War Agenda - Night of Disaster

chronique War Agenda - Night of Disaster

Non, pas « War Ensemble »: War Agenda. Mais vous avez raison, ces Teutons toniques ont développé un mimétisme assez avancé avec les icones américaines. Quoique ces petits nouveaux aient plus à voir avec un Slayer des villes – le genre qui porte baskets, T-shirt L.A. cradoc et descend ses canettes de Bud au skate park – qu’avec un Slayer méchant. C’est qu’au lieu de mutiler d’innocentes victimes sur fond de double pédale et de riffs supersoniques, les Allemands sont plus du genre à balancer des baffes Urban Moshing Thrash mid tempo, un peu comme le pratiquait Anthrax – voire, quand la gouaille du frontman glisse vers le registre de Gerre –, comme un Tankard plus roublard que rigolard. Et des fois que vous n’auriez pas encore bien saisi à quoi ressemble le bac à sable dans lequel s'agitent nos gaillards, on ajoutera qu’il émane plus qu’occasionnellement de leurs 10 compos de vieux relents de Sacred Reich, ainsi que quelques vapeurs piquantes façon Crossover Thrash.

 

Maintenant il n’y a pas vraiment lieu ici d’aller déboucher la meilleure bouteille de votre réserve à grands crus pour grandes occasions. Car ce 1er album est plus rempli de bonne volonté que de pépites révolutionnaires. Avec War Agenda, jouer du Thrash old school signifie plus que jamais recycler, réitérer, resucée (j’aurais préféré un infinitif mais en l’état ça ne le faisait pas). D’ailleurs si vous avez du temps à gaspiller, il y a 2 jeux auxquels vous pourrez vous livrer en écoutant Night of Disaster: 1) tenter de dénicher un riff qui sonne inédit 2) essayer de citer les références qui se cachent derrière toutes ces impressions de déjà-vu. J’avoue ne m’être que peu adonné à la première de ces activités, le niveau de difficulté étant trop élevé, et celui de ma patience ne l'étant pas suffisamment.

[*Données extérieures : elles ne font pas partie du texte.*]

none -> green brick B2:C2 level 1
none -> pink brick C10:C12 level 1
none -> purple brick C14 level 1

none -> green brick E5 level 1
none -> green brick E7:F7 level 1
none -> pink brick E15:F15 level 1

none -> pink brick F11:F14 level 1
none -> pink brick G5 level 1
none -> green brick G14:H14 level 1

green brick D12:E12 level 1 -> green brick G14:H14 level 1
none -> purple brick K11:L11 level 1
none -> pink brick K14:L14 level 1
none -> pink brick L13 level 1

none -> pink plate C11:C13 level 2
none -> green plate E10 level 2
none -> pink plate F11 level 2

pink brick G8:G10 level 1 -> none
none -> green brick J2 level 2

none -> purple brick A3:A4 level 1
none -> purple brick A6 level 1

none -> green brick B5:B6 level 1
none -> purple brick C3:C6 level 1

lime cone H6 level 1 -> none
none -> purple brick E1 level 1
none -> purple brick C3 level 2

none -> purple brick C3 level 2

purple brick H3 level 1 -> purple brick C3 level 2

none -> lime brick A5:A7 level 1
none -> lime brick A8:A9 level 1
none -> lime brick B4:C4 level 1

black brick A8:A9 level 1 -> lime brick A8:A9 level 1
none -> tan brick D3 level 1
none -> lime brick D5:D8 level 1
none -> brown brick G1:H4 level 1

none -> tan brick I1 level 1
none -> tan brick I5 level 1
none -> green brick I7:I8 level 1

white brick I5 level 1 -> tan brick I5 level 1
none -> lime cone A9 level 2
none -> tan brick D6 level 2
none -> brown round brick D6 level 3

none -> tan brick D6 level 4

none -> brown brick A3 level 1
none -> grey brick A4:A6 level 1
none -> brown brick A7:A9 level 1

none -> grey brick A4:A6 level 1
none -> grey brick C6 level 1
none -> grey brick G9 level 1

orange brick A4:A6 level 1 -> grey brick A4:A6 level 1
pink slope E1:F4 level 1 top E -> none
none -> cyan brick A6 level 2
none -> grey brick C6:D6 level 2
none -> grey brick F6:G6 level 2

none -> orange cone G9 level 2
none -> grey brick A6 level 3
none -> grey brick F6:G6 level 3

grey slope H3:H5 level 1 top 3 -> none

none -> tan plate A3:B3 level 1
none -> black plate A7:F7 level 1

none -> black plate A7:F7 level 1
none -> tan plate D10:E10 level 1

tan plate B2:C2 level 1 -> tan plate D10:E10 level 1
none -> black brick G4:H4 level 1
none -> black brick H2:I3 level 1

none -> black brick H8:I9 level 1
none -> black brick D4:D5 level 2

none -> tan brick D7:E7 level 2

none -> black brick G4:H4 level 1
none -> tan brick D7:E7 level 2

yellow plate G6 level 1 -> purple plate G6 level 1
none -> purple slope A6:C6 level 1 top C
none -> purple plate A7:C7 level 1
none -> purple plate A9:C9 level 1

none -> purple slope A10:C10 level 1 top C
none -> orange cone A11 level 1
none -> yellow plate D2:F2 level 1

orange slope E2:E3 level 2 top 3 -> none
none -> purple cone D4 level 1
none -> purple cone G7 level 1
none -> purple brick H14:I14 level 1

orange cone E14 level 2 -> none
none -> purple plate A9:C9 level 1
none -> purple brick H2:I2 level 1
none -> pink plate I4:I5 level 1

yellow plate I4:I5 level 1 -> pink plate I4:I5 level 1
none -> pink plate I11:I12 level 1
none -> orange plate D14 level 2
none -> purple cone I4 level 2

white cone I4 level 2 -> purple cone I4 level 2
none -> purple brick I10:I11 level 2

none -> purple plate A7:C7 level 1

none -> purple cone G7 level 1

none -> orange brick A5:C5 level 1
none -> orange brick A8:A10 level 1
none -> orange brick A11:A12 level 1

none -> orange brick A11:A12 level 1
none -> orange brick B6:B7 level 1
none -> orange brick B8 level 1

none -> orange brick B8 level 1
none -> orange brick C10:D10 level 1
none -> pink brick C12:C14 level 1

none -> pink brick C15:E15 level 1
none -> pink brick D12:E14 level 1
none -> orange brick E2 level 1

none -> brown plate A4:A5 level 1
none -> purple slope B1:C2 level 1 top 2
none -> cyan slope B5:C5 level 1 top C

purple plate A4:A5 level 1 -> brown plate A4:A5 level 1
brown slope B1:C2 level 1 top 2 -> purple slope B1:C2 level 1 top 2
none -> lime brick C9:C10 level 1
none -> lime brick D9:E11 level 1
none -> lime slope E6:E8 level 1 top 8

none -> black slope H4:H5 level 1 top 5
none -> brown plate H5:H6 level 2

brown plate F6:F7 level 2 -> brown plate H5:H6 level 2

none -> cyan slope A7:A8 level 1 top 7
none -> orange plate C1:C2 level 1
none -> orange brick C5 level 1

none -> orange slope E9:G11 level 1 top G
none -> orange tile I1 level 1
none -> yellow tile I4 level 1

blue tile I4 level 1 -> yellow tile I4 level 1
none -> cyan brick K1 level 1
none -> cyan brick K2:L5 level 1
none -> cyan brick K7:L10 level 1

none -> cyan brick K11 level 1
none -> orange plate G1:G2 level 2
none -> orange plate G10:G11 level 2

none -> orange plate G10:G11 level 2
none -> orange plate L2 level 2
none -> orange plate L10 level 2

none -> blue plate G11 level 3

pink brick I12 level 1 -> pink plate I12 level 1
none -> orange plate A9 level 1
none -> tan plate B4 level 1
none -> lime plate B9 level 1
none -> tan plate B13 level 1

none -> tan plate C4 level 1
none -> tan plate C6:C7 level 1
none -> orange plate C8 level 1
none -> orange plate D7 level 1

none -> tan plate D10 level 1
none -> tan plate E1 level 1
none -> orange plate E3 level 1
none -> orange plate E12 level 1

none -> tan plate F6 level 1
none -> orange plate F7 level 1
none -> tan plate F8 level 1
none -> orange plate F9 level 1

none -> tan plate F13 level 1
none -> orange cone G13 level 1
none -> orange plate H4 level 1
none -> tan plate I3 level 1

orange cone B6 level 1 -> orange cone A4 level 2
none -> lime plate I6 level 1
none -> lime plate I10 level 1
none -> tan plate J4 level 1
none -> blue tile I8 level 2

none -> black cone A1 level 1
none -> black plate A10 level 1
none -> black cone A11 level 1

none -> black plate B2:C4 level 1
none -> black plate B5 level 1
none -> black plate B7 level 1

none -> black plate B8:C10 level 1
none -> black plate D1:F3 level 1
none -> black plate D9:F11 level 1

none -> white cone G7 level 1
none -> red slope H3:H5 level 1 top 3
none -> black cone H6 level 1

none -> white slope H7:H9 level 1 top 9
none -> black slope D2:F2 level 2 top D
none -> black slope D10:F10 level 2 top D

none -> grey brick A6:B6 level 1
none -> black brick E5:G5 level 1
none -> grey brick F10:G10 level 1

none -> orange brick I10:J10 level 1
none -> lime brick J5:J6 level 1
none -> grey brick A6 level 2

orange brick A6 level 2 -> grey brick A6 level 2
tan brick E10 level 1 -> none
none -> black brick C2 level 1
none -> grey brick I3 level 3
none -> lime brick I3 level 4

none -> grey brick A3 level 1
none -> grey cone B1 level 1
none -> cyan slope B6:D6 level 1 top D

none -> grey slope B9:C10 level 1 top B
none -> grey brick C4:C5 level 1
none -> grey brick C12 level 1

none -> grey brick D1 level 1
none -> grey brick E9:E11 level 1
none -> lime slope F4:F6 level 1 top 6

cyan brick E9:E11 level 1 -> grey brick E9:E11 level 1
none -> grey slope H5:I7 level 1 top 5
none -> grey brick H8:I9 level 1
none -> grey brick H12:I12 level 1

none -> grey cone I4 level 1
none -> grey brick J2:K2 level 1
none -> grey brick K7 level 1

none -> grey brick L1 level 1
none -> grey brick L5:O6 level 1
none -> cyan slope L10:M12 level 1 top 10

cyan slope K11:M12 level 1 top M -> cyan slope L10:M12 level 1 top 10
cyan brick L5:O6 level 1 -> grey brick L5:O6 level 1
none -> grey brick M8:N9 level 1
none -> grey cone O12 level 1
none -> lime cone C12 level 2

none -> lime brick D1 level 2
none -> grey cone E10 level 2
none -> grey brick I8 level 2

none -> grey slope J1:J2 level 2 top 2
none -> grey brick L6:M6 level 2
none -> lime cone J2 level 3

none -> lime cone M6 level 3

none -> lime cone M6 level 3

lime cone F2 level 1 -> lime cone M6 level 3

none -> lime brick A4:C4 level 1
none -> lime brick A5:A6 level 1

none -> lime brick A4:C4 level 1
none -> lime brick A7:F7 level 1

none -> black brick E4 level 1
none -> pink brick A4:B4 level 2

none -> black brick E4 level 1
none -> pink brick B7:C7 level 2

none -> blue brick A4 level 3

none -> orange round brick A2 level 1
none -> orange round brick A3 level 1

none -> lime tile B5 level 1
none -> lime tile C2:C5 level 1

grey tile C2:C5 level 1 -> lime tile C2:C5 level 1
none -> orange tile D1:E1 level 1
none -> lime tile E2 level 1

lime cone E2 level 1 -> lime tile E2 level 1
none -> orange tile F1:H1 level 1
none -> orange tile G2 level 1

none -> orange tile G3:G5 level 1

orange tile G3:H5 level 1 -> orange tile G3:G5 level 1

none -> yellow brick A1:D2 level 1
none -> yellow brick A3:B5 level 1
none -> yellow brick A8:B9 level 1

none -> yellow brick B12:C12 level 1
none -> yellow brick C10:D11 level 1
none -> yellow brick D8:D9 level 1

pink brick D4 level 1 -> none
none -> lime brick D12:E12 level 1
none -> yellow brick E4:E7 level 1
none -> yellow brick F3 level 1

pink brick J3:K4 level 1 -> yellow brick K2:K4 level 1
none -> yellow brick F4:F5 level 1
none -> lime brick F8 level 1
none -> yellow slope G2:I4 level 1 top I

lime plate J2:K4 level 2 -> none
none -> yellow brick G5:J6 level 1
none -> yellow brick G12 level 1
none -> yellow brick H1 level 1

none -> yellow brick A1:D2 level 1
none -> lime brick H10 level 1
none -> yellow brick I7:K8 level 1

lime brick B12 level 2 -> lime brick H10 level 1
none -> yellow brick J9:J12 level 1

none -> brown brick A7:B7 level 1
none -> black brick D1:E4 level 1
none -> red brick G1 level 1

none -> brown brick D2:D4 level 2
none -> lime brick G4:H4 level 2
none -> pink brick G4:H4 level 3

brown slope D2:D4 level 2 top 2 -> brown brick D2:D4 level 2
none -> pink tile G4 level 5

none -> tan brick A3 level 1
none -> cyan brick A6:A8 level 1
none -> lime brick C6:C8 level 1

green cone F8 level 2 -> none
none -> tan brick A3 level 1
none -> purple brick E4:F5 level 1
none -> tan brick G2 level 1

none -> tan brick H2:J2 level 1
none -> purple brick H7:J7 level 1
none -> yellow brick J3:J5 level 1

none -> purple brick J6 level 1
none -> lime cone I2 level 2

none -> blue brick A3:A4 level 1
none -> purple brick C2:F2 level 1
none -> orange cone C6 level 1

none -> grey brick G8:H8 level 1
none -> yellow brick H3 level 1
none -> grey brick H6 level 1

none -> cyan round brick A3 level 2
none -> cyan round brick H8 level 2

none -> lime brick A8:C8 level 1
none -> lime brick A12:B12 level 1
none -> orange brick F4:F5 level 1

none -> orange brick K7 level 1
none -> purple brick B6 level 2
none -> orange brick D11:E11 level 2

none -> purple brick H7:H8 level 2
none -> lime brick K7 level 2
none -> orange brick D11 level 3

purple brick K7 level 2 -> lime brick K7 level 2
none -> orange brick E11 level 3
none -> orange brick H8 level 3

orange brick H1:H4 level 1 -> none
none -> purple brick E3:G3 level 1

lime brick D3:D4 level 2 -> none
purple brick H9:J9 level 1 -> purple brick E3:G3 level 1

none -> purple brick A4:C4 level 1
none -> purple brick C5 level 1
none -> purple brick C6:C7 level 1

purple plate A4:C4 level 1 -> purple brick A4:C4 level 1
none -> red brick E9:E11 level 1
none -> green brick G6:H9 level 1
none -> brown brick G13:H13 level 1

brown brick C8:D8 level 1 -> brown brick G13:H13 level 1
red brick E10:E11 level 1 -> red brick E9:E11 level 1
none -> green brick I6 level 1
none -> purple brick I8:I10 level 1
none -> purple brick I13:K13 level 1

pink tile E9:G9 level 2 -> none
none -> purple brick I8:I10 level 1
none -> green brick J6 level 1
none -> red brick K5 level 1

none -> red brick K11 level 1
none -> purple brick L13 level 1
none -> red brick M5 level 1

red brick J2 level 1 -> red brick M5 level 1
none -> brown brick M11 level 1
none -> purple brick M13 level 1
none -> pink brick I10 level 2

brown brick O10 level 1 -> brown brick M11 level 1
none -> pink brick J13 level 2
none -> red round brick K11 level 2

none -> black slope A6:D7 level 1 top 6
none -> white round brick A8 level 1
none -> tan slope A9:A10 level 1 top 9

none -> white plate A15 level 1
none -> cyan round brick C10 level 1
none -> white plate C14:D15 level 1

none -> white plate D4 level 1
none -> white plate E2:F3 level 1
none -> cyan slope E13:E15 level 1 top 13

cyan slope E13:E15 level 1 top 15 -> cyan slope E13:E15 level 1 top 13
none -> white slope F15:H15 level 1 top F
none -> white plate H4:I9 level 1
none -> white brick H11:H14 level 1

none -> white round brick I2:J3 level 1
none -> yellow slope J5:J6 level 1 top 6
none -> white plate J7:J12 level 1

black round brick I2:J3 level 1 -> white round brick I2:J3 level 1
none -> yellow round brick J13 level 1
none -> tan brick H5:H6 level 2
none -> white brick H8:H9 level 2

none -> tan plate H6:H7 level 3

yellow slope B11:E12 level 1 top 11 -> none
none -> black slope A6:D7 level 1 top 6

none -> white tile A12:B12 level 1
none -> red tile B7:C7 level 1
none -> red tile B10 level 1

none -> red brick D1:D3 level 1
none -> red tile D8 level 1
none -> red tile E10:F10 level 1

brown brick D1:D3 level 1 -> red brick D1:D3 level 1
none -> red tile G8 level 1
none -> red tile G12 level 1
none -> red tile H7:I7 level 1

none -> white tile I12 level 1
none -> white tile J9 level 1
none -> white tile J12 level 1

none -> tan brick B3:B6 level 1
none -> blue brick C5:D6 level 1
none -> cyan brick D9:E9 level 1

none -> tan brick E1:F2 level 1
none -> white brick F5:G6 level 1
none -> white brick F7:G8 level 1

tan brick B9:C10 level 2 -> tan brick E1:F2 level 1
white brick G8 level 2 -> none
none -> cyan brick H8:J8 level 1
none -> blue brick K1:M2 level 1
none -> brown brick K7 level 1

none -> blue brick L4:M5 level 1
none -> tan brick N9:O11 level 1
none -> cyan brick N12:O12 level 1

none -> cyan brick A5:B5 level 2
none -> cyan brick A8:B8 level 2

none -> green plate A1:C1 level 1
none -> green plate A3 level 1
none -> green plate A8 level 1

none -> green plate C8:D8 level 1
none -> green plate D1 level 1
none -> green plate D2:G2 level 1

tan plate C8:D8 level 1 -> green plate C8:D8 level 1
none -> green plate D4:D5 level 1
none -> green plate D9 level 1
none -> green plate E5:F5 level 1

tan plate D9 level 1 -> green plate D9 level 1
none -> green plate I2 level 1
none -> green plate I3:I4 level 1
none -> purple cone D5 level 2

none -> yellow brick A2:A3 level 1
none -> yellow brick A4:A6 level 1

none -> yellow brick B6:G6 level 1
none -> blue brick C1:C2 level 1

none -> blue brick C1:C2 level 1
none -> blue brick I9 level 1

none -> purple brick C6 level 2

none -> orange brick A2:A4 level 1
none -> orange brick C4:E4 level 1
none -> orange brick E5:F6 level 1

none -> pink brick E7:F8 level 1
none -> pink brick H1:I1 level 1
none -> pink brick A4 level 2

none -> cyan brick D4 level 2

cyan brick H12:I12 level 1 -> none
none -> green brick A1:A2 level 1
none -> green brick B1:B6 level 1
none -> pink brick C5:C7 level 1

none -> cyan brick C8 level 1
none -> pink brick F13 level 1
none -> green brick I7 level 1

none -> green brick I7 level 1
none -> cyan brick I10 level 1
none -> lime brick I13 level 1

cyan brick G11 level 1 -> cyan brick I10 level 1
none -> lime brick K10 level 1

Par contre pour le 2e jeu,  j’ai réussi à relever deux « emprunts » assez nets: le riff martelé du « Arise » de Sepultura sur « Sentenced », et le début de « Dead Skin Mask » (de…, de…?) en ouverture de « Destiny of a Mad Man ».

 

Par contre c'est vrai que, comme avec la plupart de ces groupes qui se prélassent dans le confort tiède du Photocopieuse Metal, il nous est quand même parfois offert quelques bons petits moments bien enthousiasmants, comme sur l’introductif « Shot to Pieces », sur le morceau titre, ou encore sur le plus épique « Time Heals Nothing ». Pour le reste par contre, on navigue entre le raplapla le plus crêpe-bretonnesque et le vite-headbangué-vite-oublié.

 

Selon War Agenda, la guerre du Thrash se mène donc à l’ancienne, tous riffs dehors, tête baissée, en répétant sans fin les classiques étudiés en première année d’école d’officier. Point de frappe chirurgicale ici, ni de mouvements stratégiques novateurs. Pour les guitares sol-air guidées au laser et les méthodes de riposte modernes en milieu urbain hyper-connecté, voyez plutôt avec les généraux Vektor ou Crisix. Parce que dans la jeep Night of Disaster, on transporte plutôt les bidasses bourrins que les futurs héros de la guerre 2.0…

 

 

 

 

 

 

 

 

La chronique, version courte: énergiques, sûrs d’eux, gaillards, les p’tits gars de War Agenda sont malheureusement  aussi un poil balourds, et particulièrement peu imaginatifs. Leur premier album fait donc logiquement dans le Thrash old school bien sympathique, mais complètement dispensable.